Canonical/Ubuntu question

Bart Silverstrim bsilver at chrononomicon.com
Sat Nov 8 13:59:17 UTC 2008



scott wrote:
> Thomas Kaiser wrote:
>> Bart Silverstrim wrote:
>>   
>>> I don't know if anyone can or will answer this...sometimes this list is 
>>> quite hit or miss...but are there people from Canonical or developers 
>>> for apps in the repos monitoring the list(s)?
>>>
>>> I was curious since I went from 8.04 to 8.10 and had 3 issues so far on 
>>> 2 machines, and it seems that the issues were known problems from beta 
>>> testing and I think they're in the bug tracker, but I don't know if 
>>> there's ever any feedback on what the status of the bug is. The webcam 
>>> driver issue seemed to have been reported other places, but am I holding 
>>> my breath that it's being worked on or is it one of those things that 
>>> will be ignored or left as obsolete? So I wondered if there was a site 
>>> or method of finding out before deciding if I need to downgrade or get 
>>> rid of the hardware in question, or what the best practices was in that 
>>> situation.
>>>
>>> Not trying to start a flamewar or fit. I'm asking how as an end user to 
>>> get feedback on issues rather than just shouting to the mountains, or if 
>>> the bug tracker is the last word...in which case it seems kind of open 
>>> ended.
>>>
>>>     
>> Which Webcam and which version of Ubuntu?

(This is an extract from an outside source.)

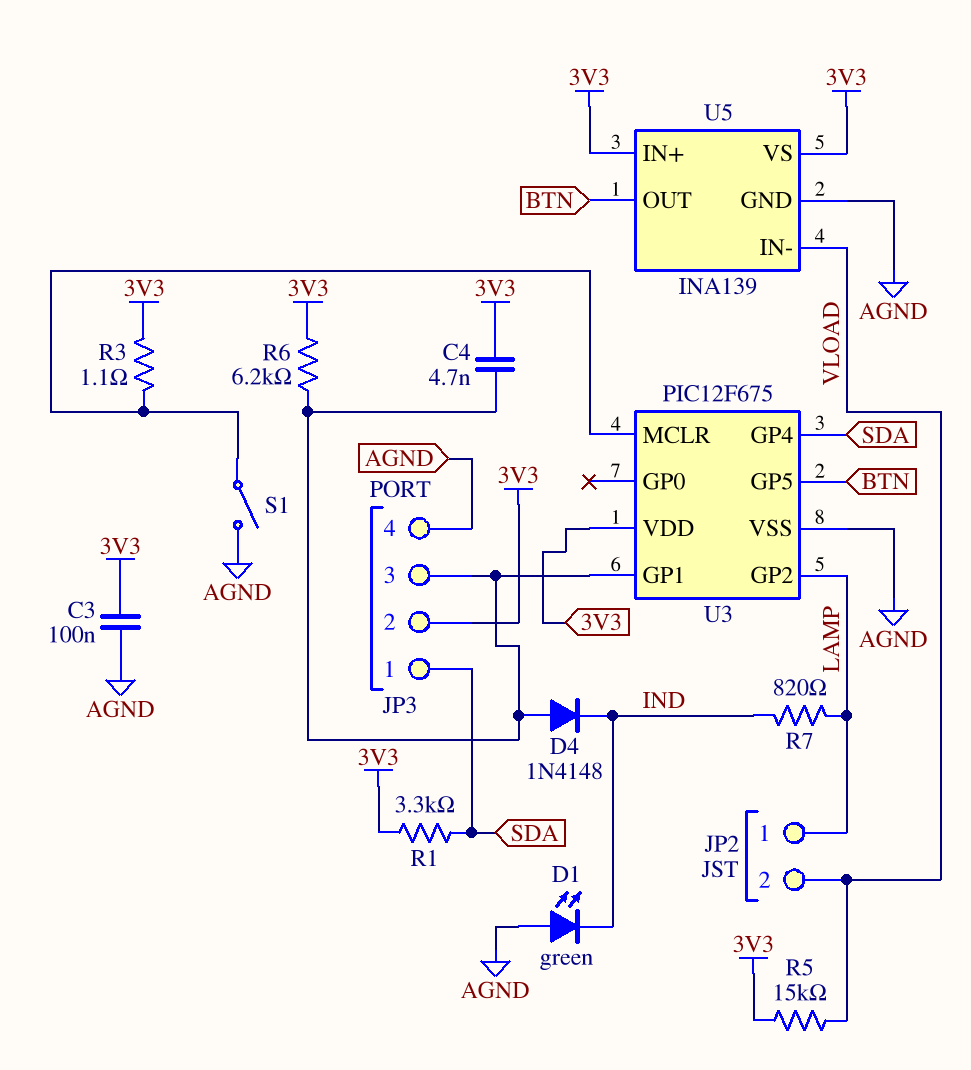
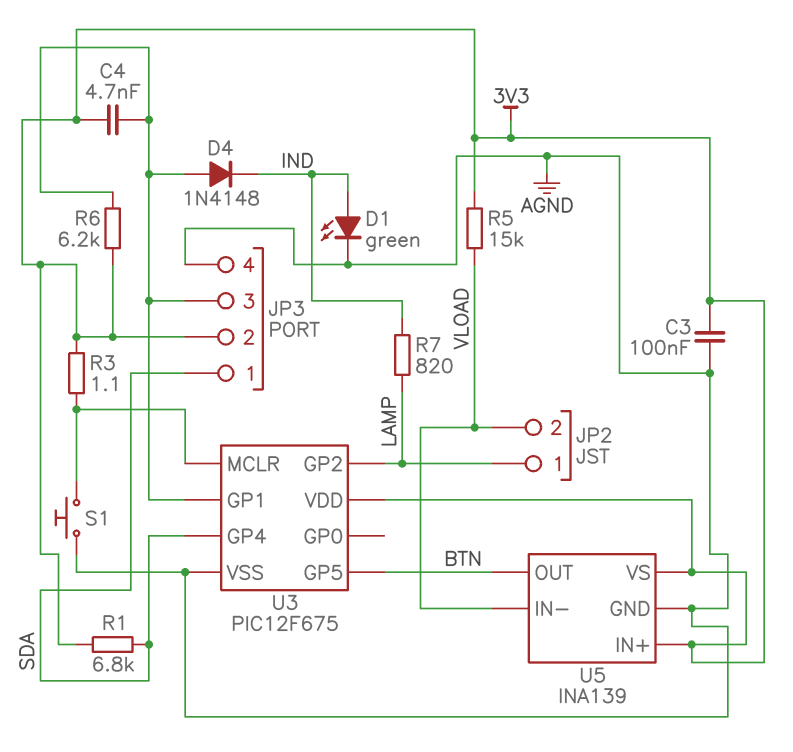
D1: LED green (A AGND, K IND) -> LED green (A IND, K AGND)
R1: 3.3k (3V3, SDA) -> 6.8k (3V3, SDA)
S1: switch (AGND, U3/MCLR) -> button (AGND, U3/MCLR)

Ubuntu is Intrepid.  2.6.27-7-generic #1 SMP Tue Nov 4 19:33:20 UTC 2008 
i686 from Uname.

Webcam:
Bus 002 Device 007: ID 046d:08d7 Logitech, Inc. QuickCam Communicate STX
Bus 002 Device 006: ID 046d:08d7 Logitech, Inc. QuickCam Communicate STX

The cam worked fine before in Hardy, think it's an issue with gspca 
driver? There was some latent buzz about it during the betas, I've 
discovered after the fact.

>> Thomas
>>
>> PS: I am not a Ubuntu developer, but you should have more details in 
>> your question.

I posted before, but didn't see any replies to it (webcam specific). I 
posted about the first problem (intel video problem, known bug). Network 
issue I googled and found network manager has an issue at times (would 
see internal network, not go past the gateway, DNS wasn't responding, 
had a static IP...wiped /etc/network/interfaces and rebooted, now I have 
a DHCP address and all works but I can't use the network manager to 
actually alter settings or do anything with the network) and then webcam 
I discovered giving a green screen with "error getting image" errors 
appearing on the console when running gqcam, even though both 
/dev/video* devices are there and appear to have modules running.

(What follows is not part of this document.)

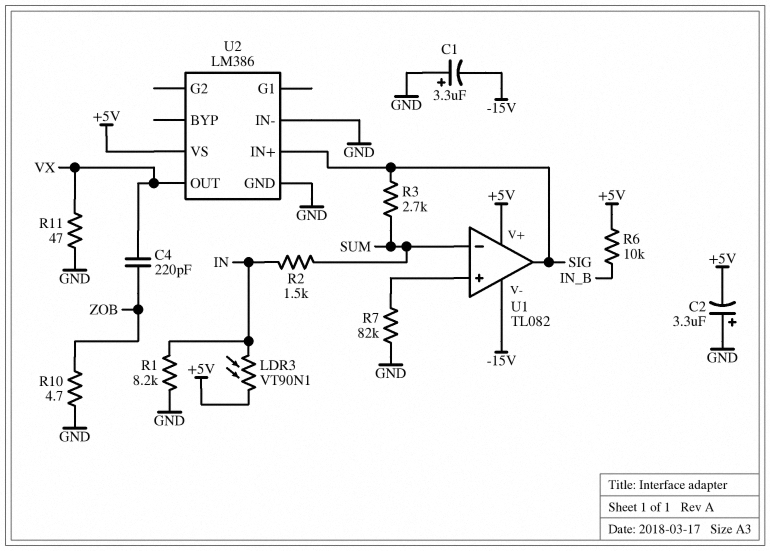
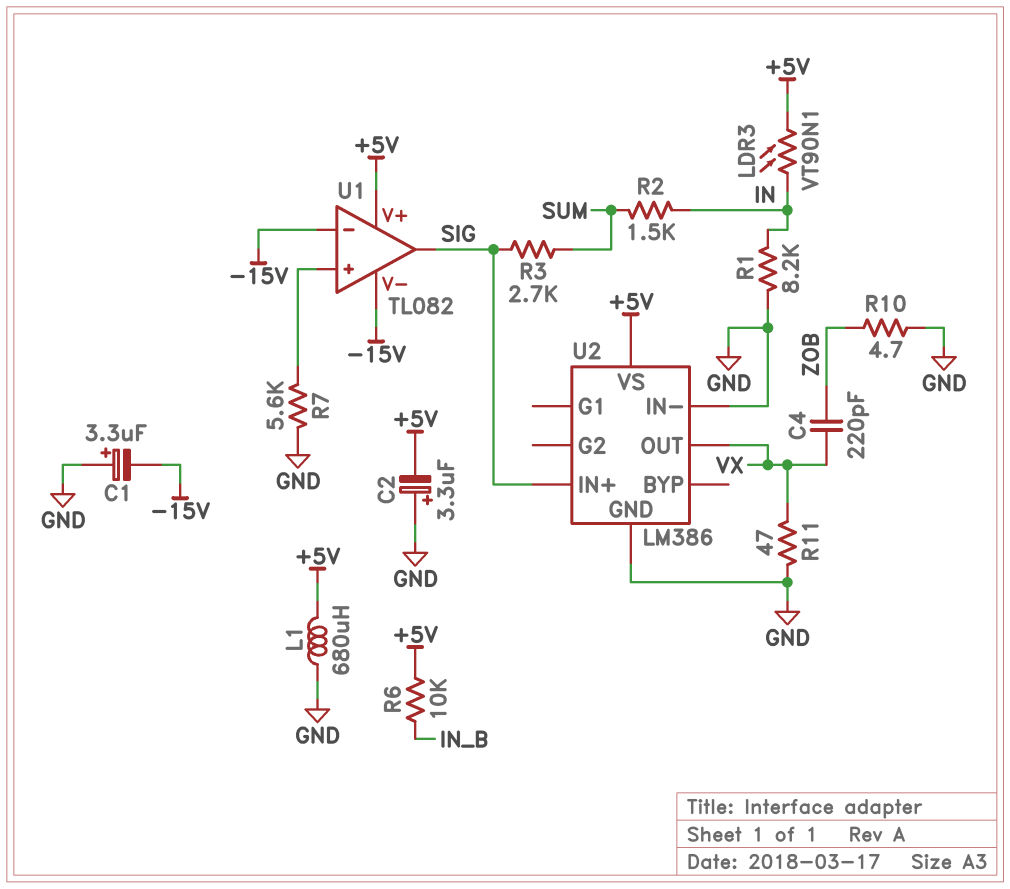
L1: none -> 680uH (+5V, GND)
R7: 82k (GND, U1/in+) -> 5.6k (GND, U1/in+)
U1 pin in-: SUM -> -15V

> I was just wondering. Programming experience? By the way you posted, my
> guess would be probably.
> 
> If you have the skills , you can always jump in and help the developers.
> 
> After all, isn't that what open software is all about?

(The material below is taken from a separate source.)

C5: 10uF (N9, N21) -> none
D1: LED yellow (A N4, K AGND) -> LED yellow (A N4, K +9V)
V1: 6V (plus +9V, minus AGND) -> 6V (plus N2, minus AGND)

True enough that people do contribute and help...I'm not sure who 
exactly you're addressing on this. I didn't mean to imply that people 
don't. But there are are projects that quietly die out and people who 
don't want to get up to speed with a particular project just to fix a 
glitch. I certainly can't.

> And, yes, I help as much as I can. Not trying to be coy. Just saying
> that free software still requires a lot of time and effort.
> 
> If I'm wrong, sorry. You can still help by adding your two-cents worth,
> as a user, to any developer of your choice.

The question I was originally asking with this was whether there was an 
easy or accepted way to get the status of a problem, if it was being 
worked or not. But the end user still needs to know *how* to get 
feedback from a developer aside from knowing that "it's been filed". Is 
he working on a fix? Is it a side project he'll probably get to in a 
month or two? Is he busy rebuilding his car instead of that damn driver 
again?

Just...y'know...feedback from feedback.